Two regional Dene Games competitions now occur
each summer, made up solely of traditional Dene
games. This competition, like the Northern Games, is
structured in keeping with “bush consciousness.” Organizers include events such as the bow and arrow
shoot, spear throw, ax throw, canoe races, hand games,
and the Good Woman Contest.Winning athletes are often given medals, although traditional items such as
mittens or a hand-painted paddle are also awarded on
occasion.
A different group of Native people hosts competitions in a traditional winter activity—snow-snake.

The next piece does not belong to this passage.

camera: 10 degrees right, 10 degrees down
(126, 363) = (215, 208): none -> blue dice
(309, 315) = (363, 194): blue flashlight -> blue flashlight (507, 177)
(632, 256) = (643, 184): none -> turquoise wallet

Snow-snake was historically played widely across
North America; however, current competitions are held
primarily among the Iroquois in Ontario, Canada, and
in New York State. This competition involves sliding a
spearlike stick, about 3 meters (10 feet) long, as far as
possible along a flat, smooth surface (now an artificially created trough in the snow). Each team includes
a shiner, a thrower, and a marker. The shiner, who often
makes snow-snakes, is responsible for choosing the
proper snow-snake and wax for the snow conditions.

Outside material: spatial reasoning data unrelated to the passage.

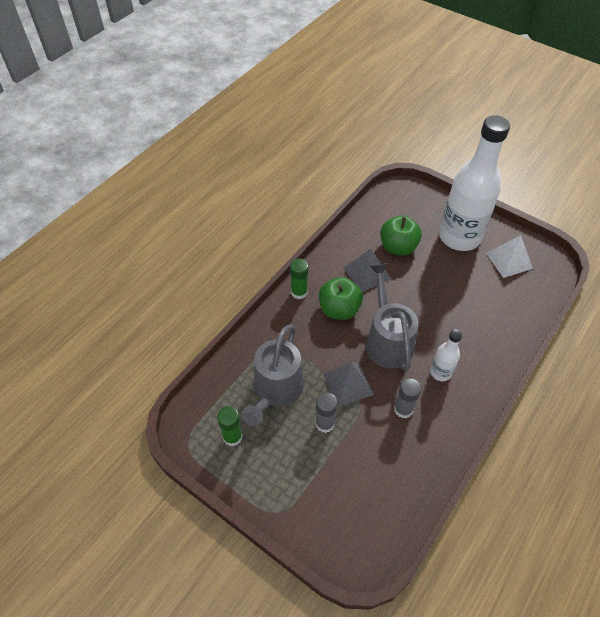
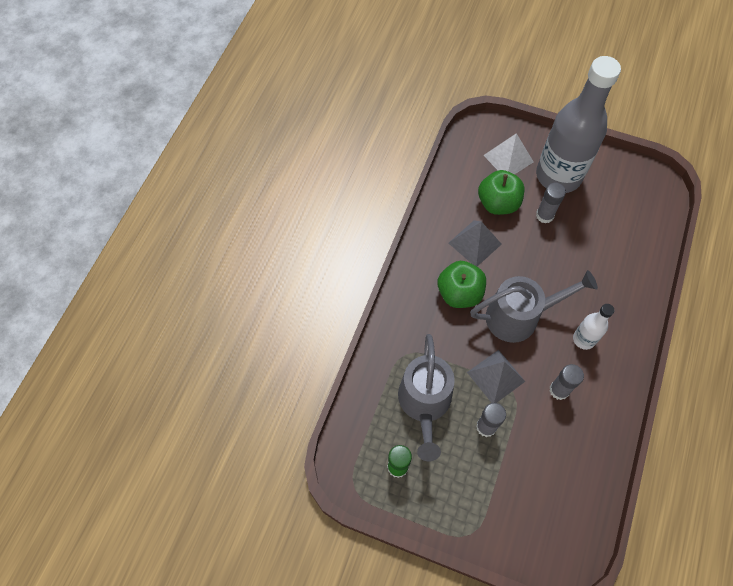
camera: 15 degrees left, 10 degrees up
(299, 292) = (410, 283): green glue stick -> none
(387, 340) = (520, 316): grey watering can -> grey watering can turned 105 degrees clockwise
(437, 265) = (544, 215): none -> grey glue stick
(459, 237) = (558, 176): white bottle -> grey bottle
(509, 260) = (616, 192): white pyramid -> white pyramid (508, 158)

The thrower physically throws the snow-snake down
the track. The marker serves as an umpire, determining the final landing place of his team’s snow-snake.

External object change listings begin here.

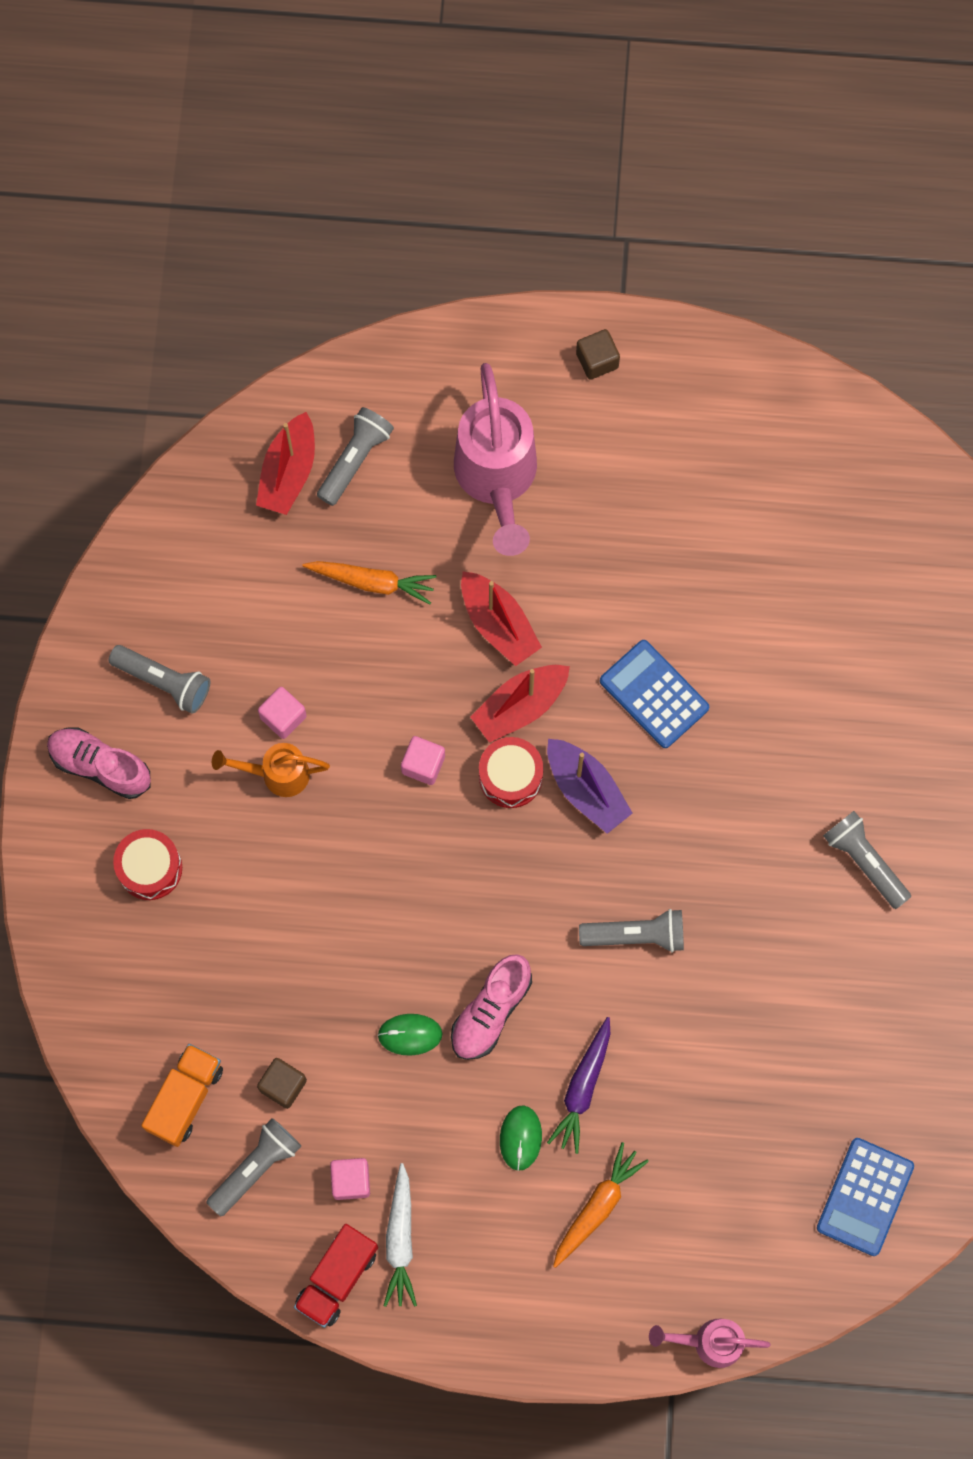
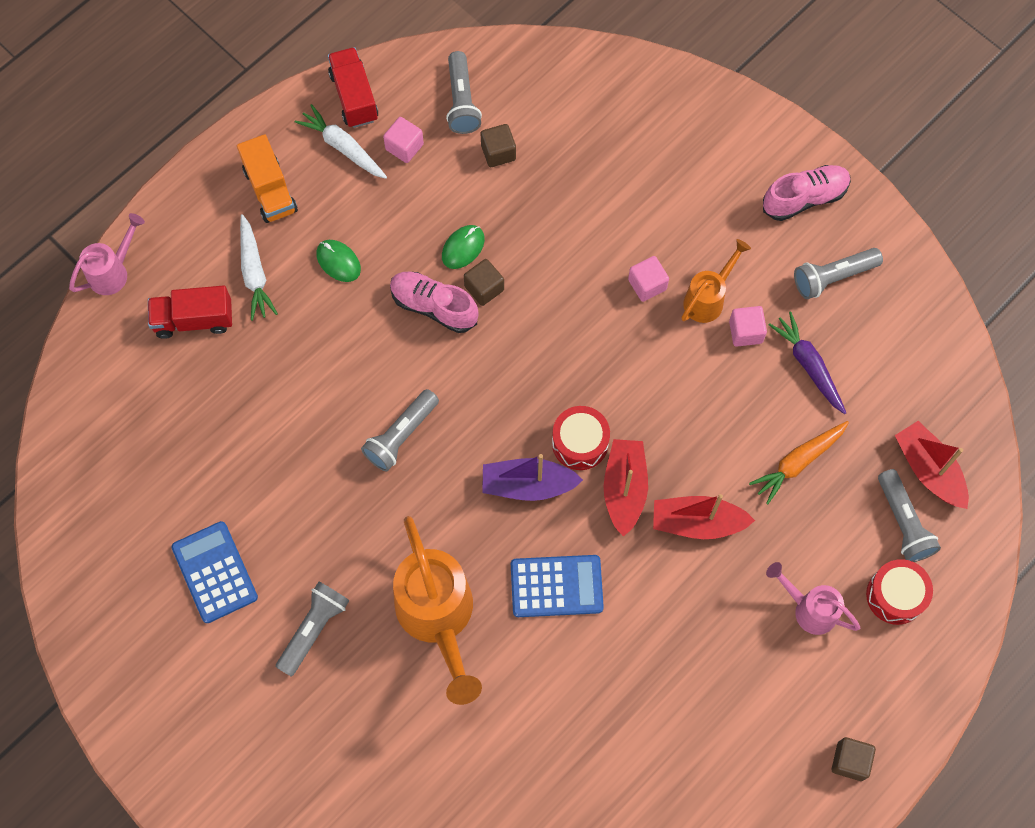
camera: 130 degrees right, 5 degrees down
(150, 868) = (708, 178): red drum -> red drum (895, 595)
(185, 1098) = (540, 94): orange truck -> orange truck (270, 190)
(423, 764) = (636, 394): pink cube -> pink cube (647, 285)
(434, 981) = (484, 288): none -> brown cube
(490, 1011) = (433, 306): pink shoe -> pink shoe turned 45 degrees counterclockwise
(497, 480) = (808, 609): pink watering can -> pink watering can, size x0.54
(582, 1088) = (334, 323): purple carrot -> purple carrot (808, 365)
(597, 1206) = (254, 273): orange carrot -> white carrot
(690, 1220) = (194, 320): none -> red truck
(765, 767) = (438, 619): none -> orange watering can
(864, 861) = (314, 629): grey flashlight -> grey flashlight turned 60 degrees counterclockwise
(865, 1197) = (105, 437): blue calculator -> blue calculator (215, 572)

Through these snow-snake competitions, as well as
through the powwows, the Northern Games, and the
Dene Games, Native people are thus successfully keeping alive, and enjoying, many of their traditional cultural activities.
All-Native Sporting Competitions
The All-Native sport system has been created by organizers to provide mainstream sports opportunities
specifically for Native athletes. Organizers of these
events, which are usually invitational, enforce a Native
participation base through race restrictions for competitors. For example, one All-Native bowling tournament required that participants be Indian or married
to an Indian. More restrictive conditions were set for a
1980 Women’s Fast Pitch National Championship,
which required that players must be at least one-quarter Indian in order to compete. Organizers for the Little
Native Hockey League were the most selective, insisting
that participants must have a federal band number to
compete.
These All-Native sports events tend to be annual
tournaments held at the inter-reserve, provincial or
state, national, or North American levels. Mainstream
sports, such as golf, bowling, basketball, hockey, fastball, tennis, and lacrosse, are the focus of these tournaments. All-Native international sporting exchanges
also occur with other countries, such as Australia and
New Zealand. In such cases a Native team (from
Canada, for example) goes to Australia to compete with
aboriginal teams in that country.
A group of Native leaders from Alberta, Canada, organized the first North American Indigenous Games,
which were held in Edmonton, Alberta, in 1990. These
games, which are restricted to persons of Native heritage, involve athletes from both Canada and the United
States. Teams from various provinces and states compete. Mainstream sports are the focus of this competition. Events at the 1993 games included archery, badminton, baseball, basketball, box lacrosse, boxing,
canoeing, golfing, rifle shooting, soccer, softball, swimming, track and field, volleyball, and wrestling.
Through these Indigenous Games, as well as the AllNative competitions and the international sporting exchanges, athletes can improve their skills in mainstream sports in a supportive context. Participants
return home having “experienced the competition,
learned about other Aboriginal cultures, made new
friends and broadened their own horizons.”
—VICTORIA PARASCHAK
Bibliography: Oxendine, Joseph. (1988) American Indian
Sports Heritage. Champaign, IL: Human Kinetics.
Roberts, Chris. (1992) Powwow Country. Helena, MT:
American and World Geographic Publishing.“The North
American Indigenous Games.”(1993) Native Journal (August/September): 26.